Access to the portal venous system is obtainable via several approaches, including percutaneous transhepatic access, ileocecal vein access with laparotomy, access through a transjugular intrahepatic portosystemic shunt (TIPS), percutaneous transsplenic access, and percutaneous paraumbilical vein access [5,6]. Direct percutaneous access to the portal venous system is another option. Few studies have described this technique [7], [8], [9], [10]. Two studies have reported direct percutaneous access to the superior rectal vein for antegrade embolization of rectal varices [7, 8]. After embolization, N-butyl cyanoacrylate mixed with lipiodol was infused to prevent bleeding from the access site. One study reported the utility of direct superior or mesenteric access for portal vein recanalization and TIPS creation [9]. Hemostasis at the access site was not mentioned in this study. Another study reported a case of portal vein recanalization and TIPS creation using direct percutaneous access to a mesenteric vein [10]. After the procedure, a closure device was used at the access site to achieve hemostasis. In the present case, direct percutaneous access to the middle colic vein was used to embolize the esophageal varices. Intra-abdominal bleeding from the puncture site is a possible complication of direct percutaneous access to the portal venous system. In this case, a 4-F coaxial dilator was used as a sheath, and the mesenteric veins were evaluated by ultrasound to avoid intra-abdominal bleeding. The 4-F dilator is smaller than a 3-F vascular sheath but slightly larger than an 18-gauge sheathed needle, and a high-flow microcatheter can be advanced through the sheath, which is not feasible with an 18-gauge sheathed needle. In interventions using only microcatheters, the 4-F coaxial dilator is useful as a sheath to effectively reduce the size of the access site and decrease the risk of bleeding. We carefully evaluated the portomesenteric vein via ultrasound before the procedure and confirmed that the dilated middle colic vein was located just below the peritoneum and easily compressible. Manual compression after direct percutaneous mesenteric access is feasible when the vein is easily compressible on ultrasound and access is obtained with a small sheath.

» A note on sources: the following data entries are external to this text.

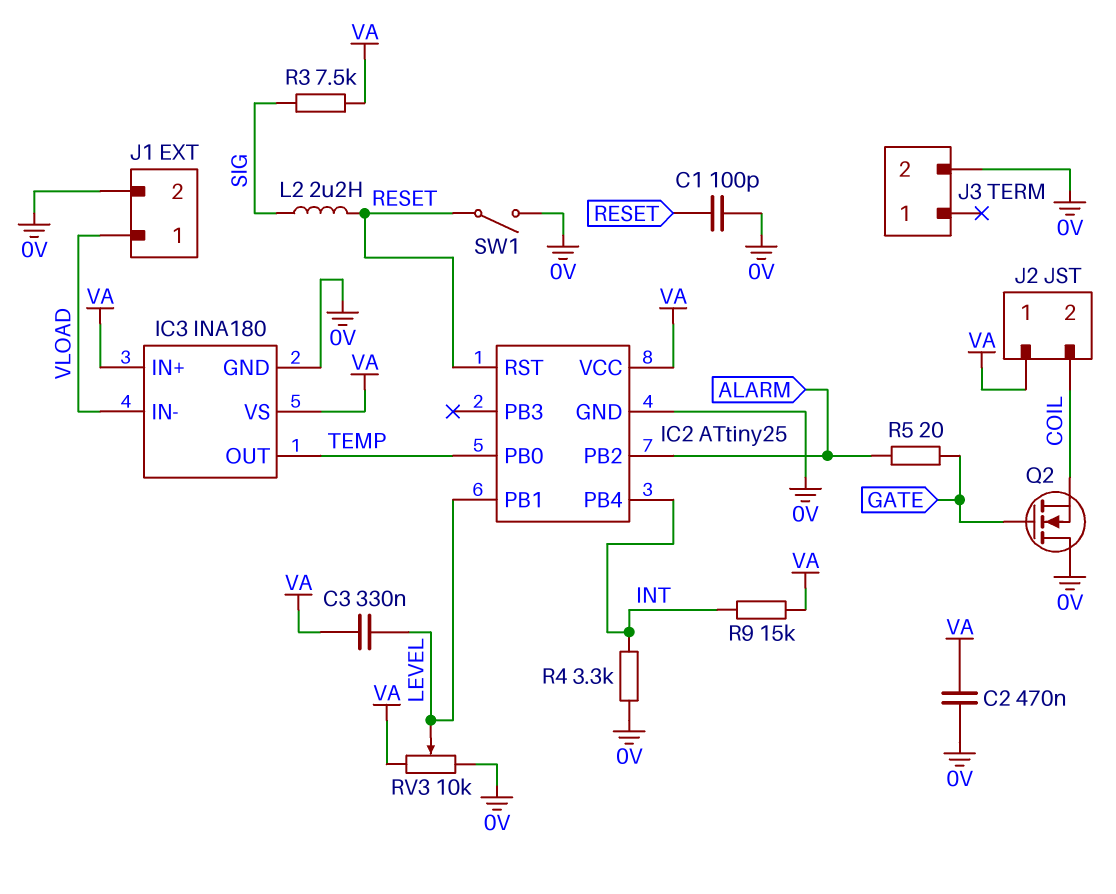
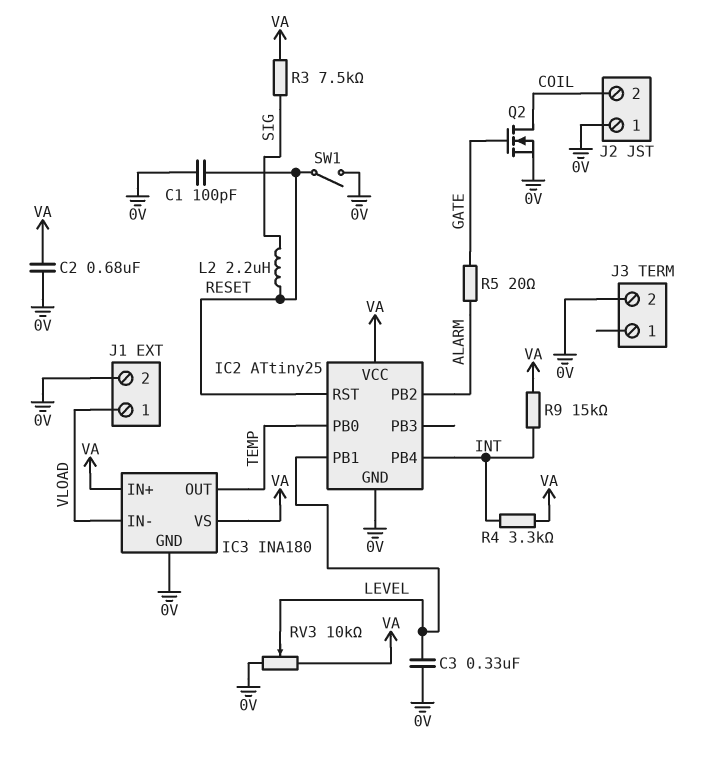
C2: 470nF (0V, VA) -> 680nF (0V, VA)
C3: 330nF (LEVEL, VA) -> 330nF (0V, LEVEL)
J2 pin 1: VA -> 0V
Q2: NMOS (G GATE, D 0V, S COIL) -> NMOS (G GATE, D COIL, S 0V)
R4: 3.3k (0V, INT) -> 3.3k (INT, VA)

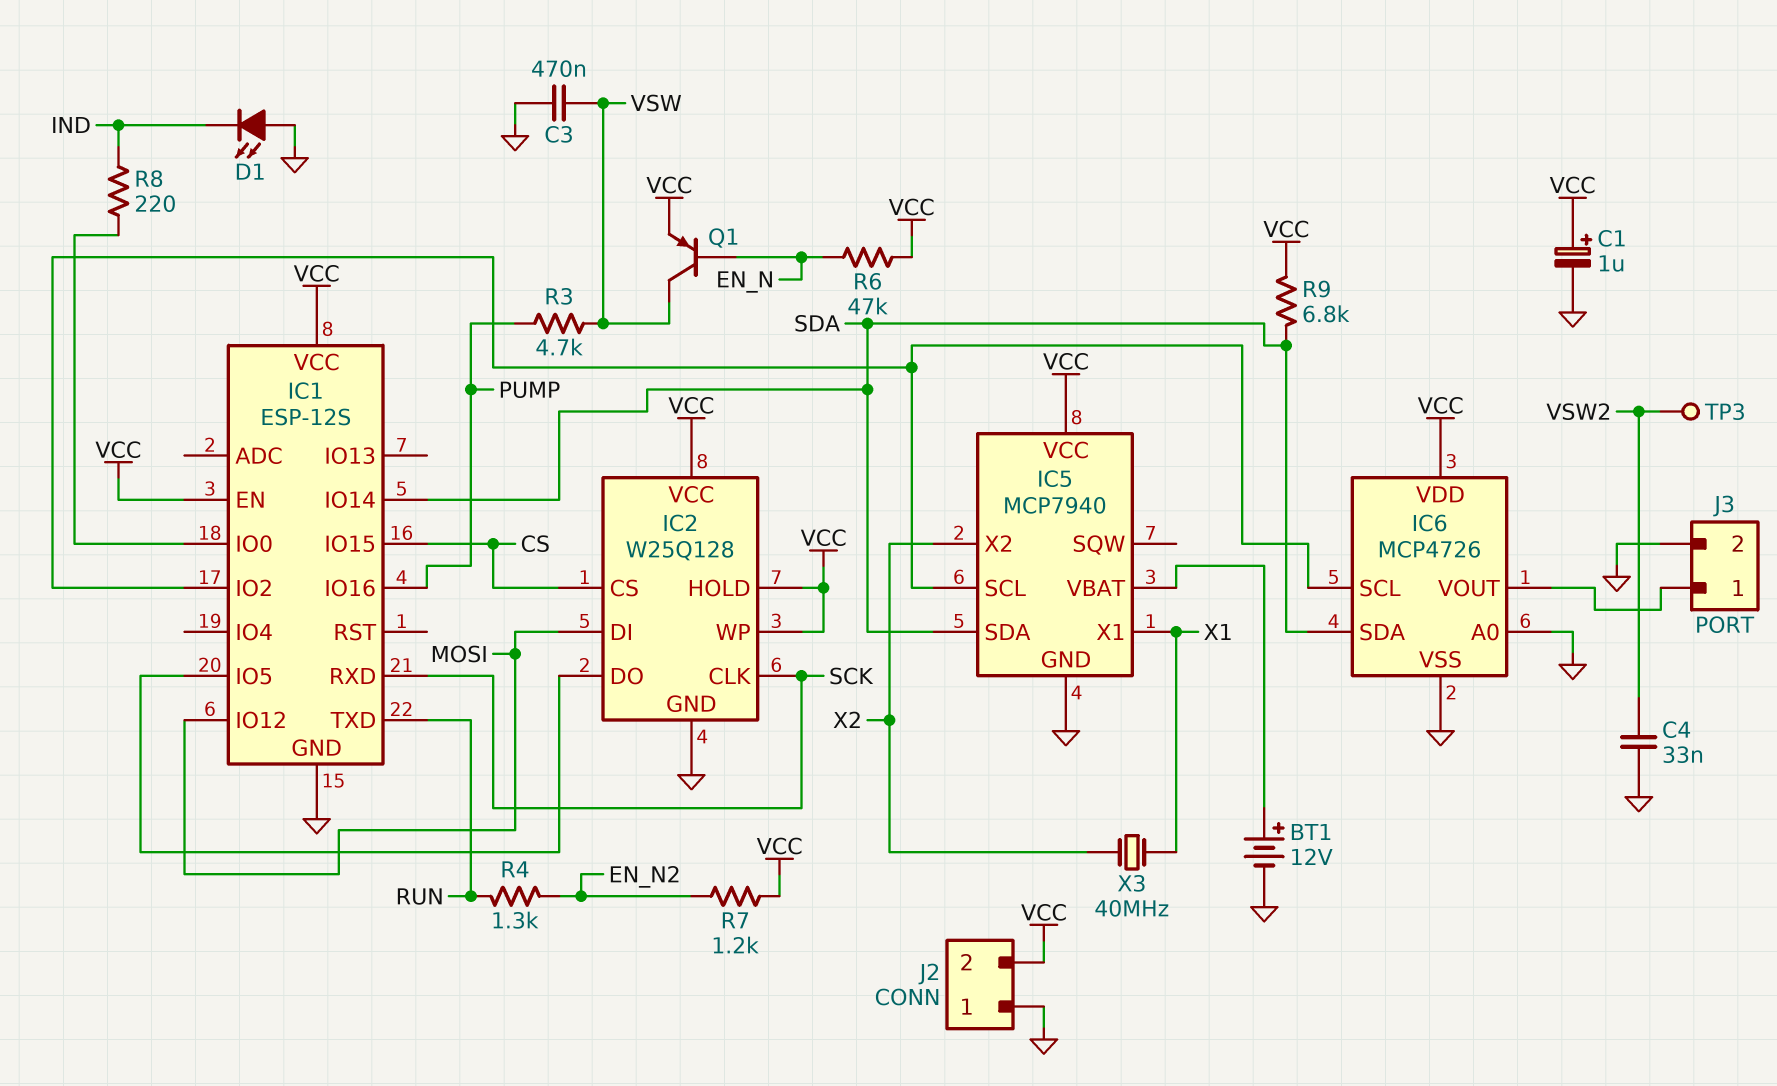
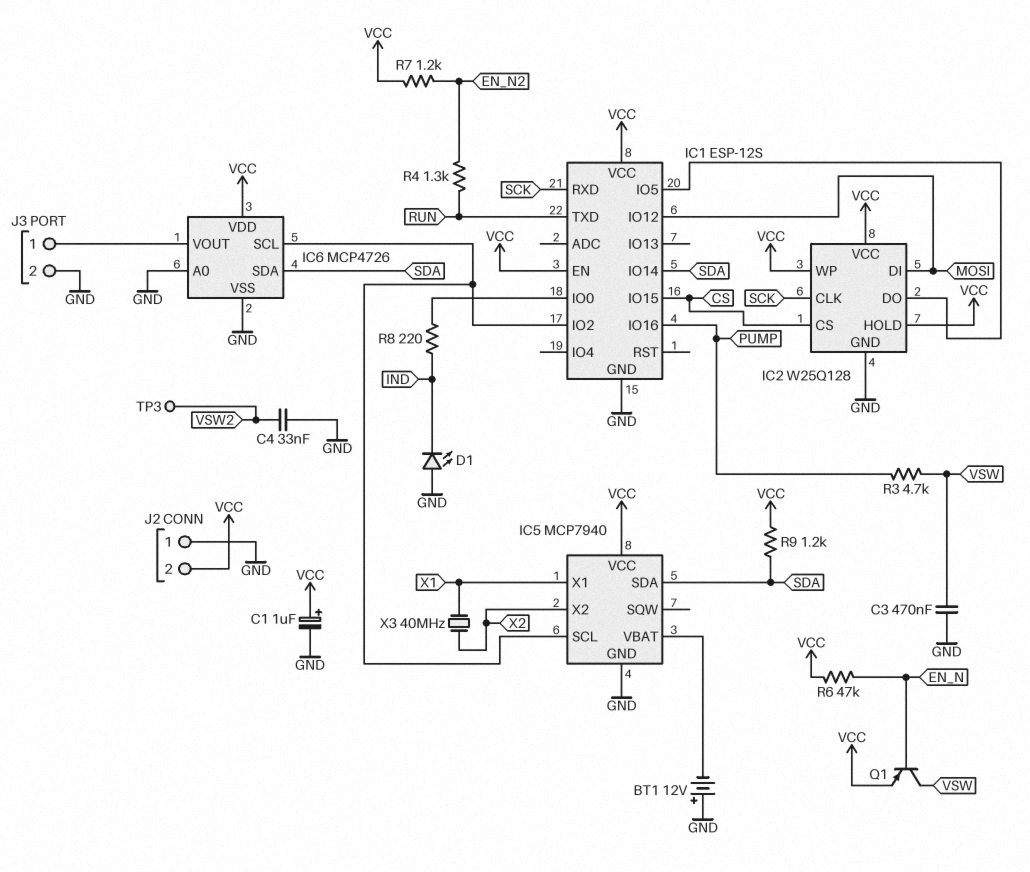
BT1: 12V (plus IC5/VBAT, minus GND) -> 12V (plus GND, minus IC5/VBAT)
R9: 6.8k (SDA, VCC) -> 1.2k (SDA, VCC)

In conclusion, the direct percutaneous approach to the mesenteric veins is a viable alternative approach in procedures involving easily compressible veins and a low-profile sheath.

Funding

This study was not supported by any funding.

Declarations of interest

None

Ethical approval

All procedures performed in studies involving human participants were in accordance with the ethical standards of the institutional and/or national research committee, and with the 1964 Helsinki declaration and its later amendments or comparable ethical standards. For this type of study, formal consent is not required.

Consent for publication

Consent for publication was obtained for the patient's data included in the study.